Réorientation de la PAC : malgré la récolte catastrophique des céréales d’hiver, il faut maintenir les paiements redistributifs !

Lpace Ministre de l’Agriculture, Stéphane Le Foll, après réunion du Conseil Supérieur d’Orientation et de coordination de l’économie Agricole (CSO) fin juillet , a décidé de cesser la progression du prélèvement redistributif aux 52 premiers ha (surface moyenne des exploitations françaises) et de le bloquer à 10 % (au lieu de 15 % prévu en 2017 et 20 % en 2018/2020).

Cette décision sonne comme un reniement de plus diraient certains, et un très mauvais signe, si la droite revenait au pouvoir, laquelle pourrait s’empresser de supprimer ce prélèvement redistributif.

Cette redistribution est une mesure emblématique pour les exploitations de petite et moyenne dimension, et bien sûr pour la gauche paysanne, mesure qui privilégie les systèmes d’exploitation riches en emplois. Mais alors que ce paiement, renforcé pour les premiers ha, est favorable pour toutes les exploitations de moins de 100 ha (à multiplier par le nombre d’associés  pour les GAEC), cette décision va pénaliser un peu plus les exploitations d’élevage, mais aussi les exploitations de polyculture ou céréalières  de moins de 100 ha qui sont nombreuses encore dans notre département.

Quand on regarde les  simulations présentées au CSO : maintien  du prélèvement comme prévu à 15 %, ou diminution à 10 % (niveau de 2016), ou augmentation à 20 % (niveau prévu pour 2018/2020), que constate-t-on ?

Diminuer le niveau de prélèvement, c’est :

– reprendre aux petites exploitations pour redonner à celles de plus de 100 ha

 – c’est aussi reprendre aux exploitations d’élevage lait (la nouvelle PAC sans le paiement redistributif est défavorable aux ateliers laitiers spécialisés), viande bovine, ovins, caprins pour donner aux exploitations de grande culture.

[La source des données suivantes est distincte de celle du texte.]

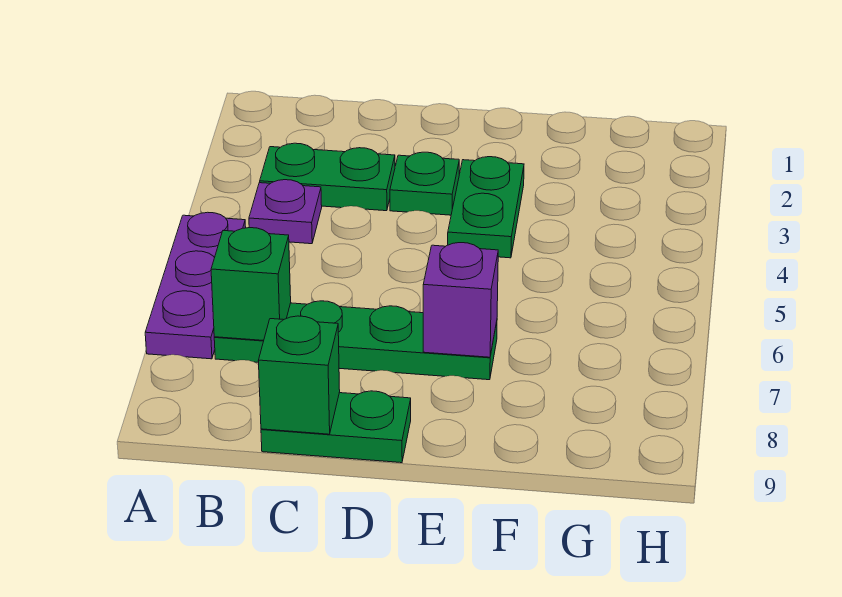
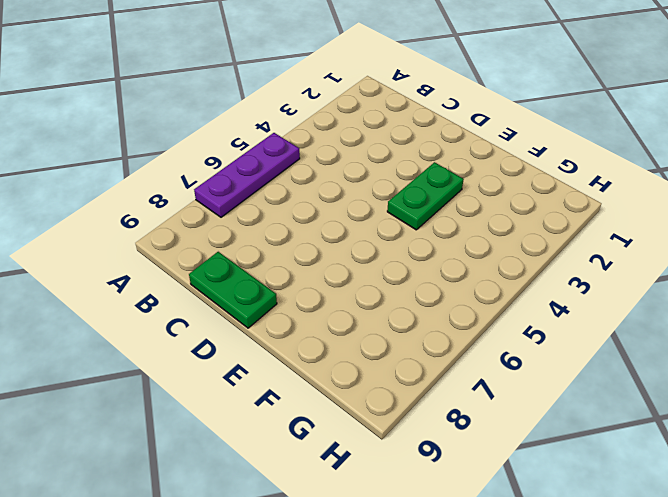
none -> green plate B3:C3 level 1
none -> purple plate B4 level 1

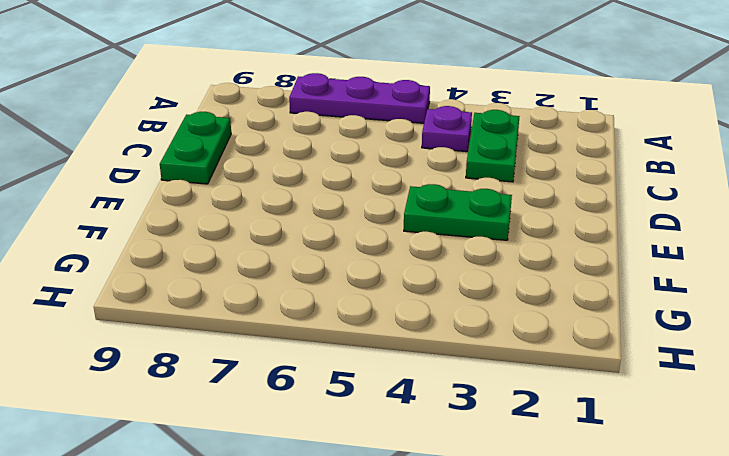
none -> green plate B7:E7 level 1
none -> green plate D3 level 1

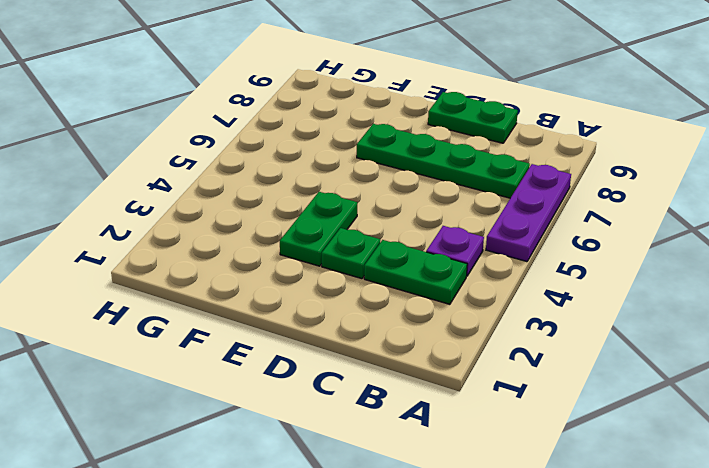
none -> green brick B7 level 2
none -> green brick C9 level 2

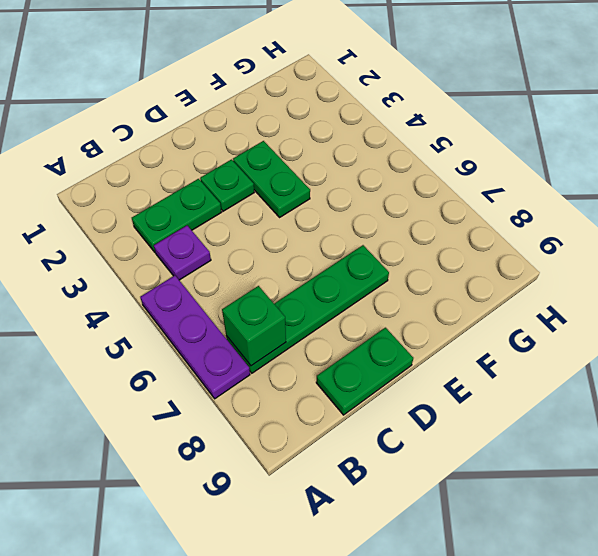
none -> green brick C9 level 2
none -> purple brick E7 level 2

– c’est reprendre à une grande majorité de départements d’élevage dans l’ouest, le sud-ouest le massif central et les zones de montagne de l’est.

Ces départements qui sur une longue période ont les revenus les plus bas, et connaissent une crise dure depuis plus d’un an ( lait, viande, porcs)  pour redonner à quelques départements essentiellement, du Bassin Parisien et du Nord.

Le désastre annoncé de la récolte de céréales 2016 (rendements en baisse de  -20 ou -30 %) doit nous amener, non pas à prendre aux petits pour rhabiller un peu les plus riches, mais à repenser la mise en place de systèmes d’assurances récoltes  couvrant les dommages causées par des phénomènes climatiques défavorables reconnus  comme tels, pas une assurance revenu. Ces assurances, plus fiables et plus accessibles, doivent être abondées par les Pouvoirs Publics, soit, mais aussi contrôlés par l’Etat, avec des contreparties qui évitent les effets d’aubaine pour les plus grosses exploitations.

Enfin n’oublions pas que si les revenus de l’OTEX (orientation technico-économique) « grande culture » sont en baisse depuis 2 ans, ils partent de haut (en 2012, 62 000 € de résultat courant/ actif non salarié avant impôt, près du double de la moyenne française) et que les niveaux de patrimoine des grands céréaliers sont très au-dessus de ceux du français moyen (1 400 000 € pour 10 % des plus gros céréaliers !).

Quel intérêt de donner 2 ou 3 dizaines d’euros par ha à des gros céréaliers qui annoncent des pertes de 300/500 euros par ha, en donnant un signal très négatif,  à l’inverse de ceux donnés par le Ministère en début de mandat, ce  qui ne va ni dans le sens de l’emploi, ni dans celui de l’agro-écologie, pour revenir à une PAC inéquitable  et à des agrandissements sans fin ? Qui sert-on, Monsieur Beulin, l’agro-industriel, ou la France et ce qu’il y reste de paysans ?

N.B.   Nous assistons depuis plus de 10 ans à la stagnation des rendements des céréales d’hiver.

La baisse de 2016 est bien sûr conjoncturelle mais il y a derrière des questions de modèle agro-industriel  dépassé et peu en phase avec la lutte contre le réchauffement climatique.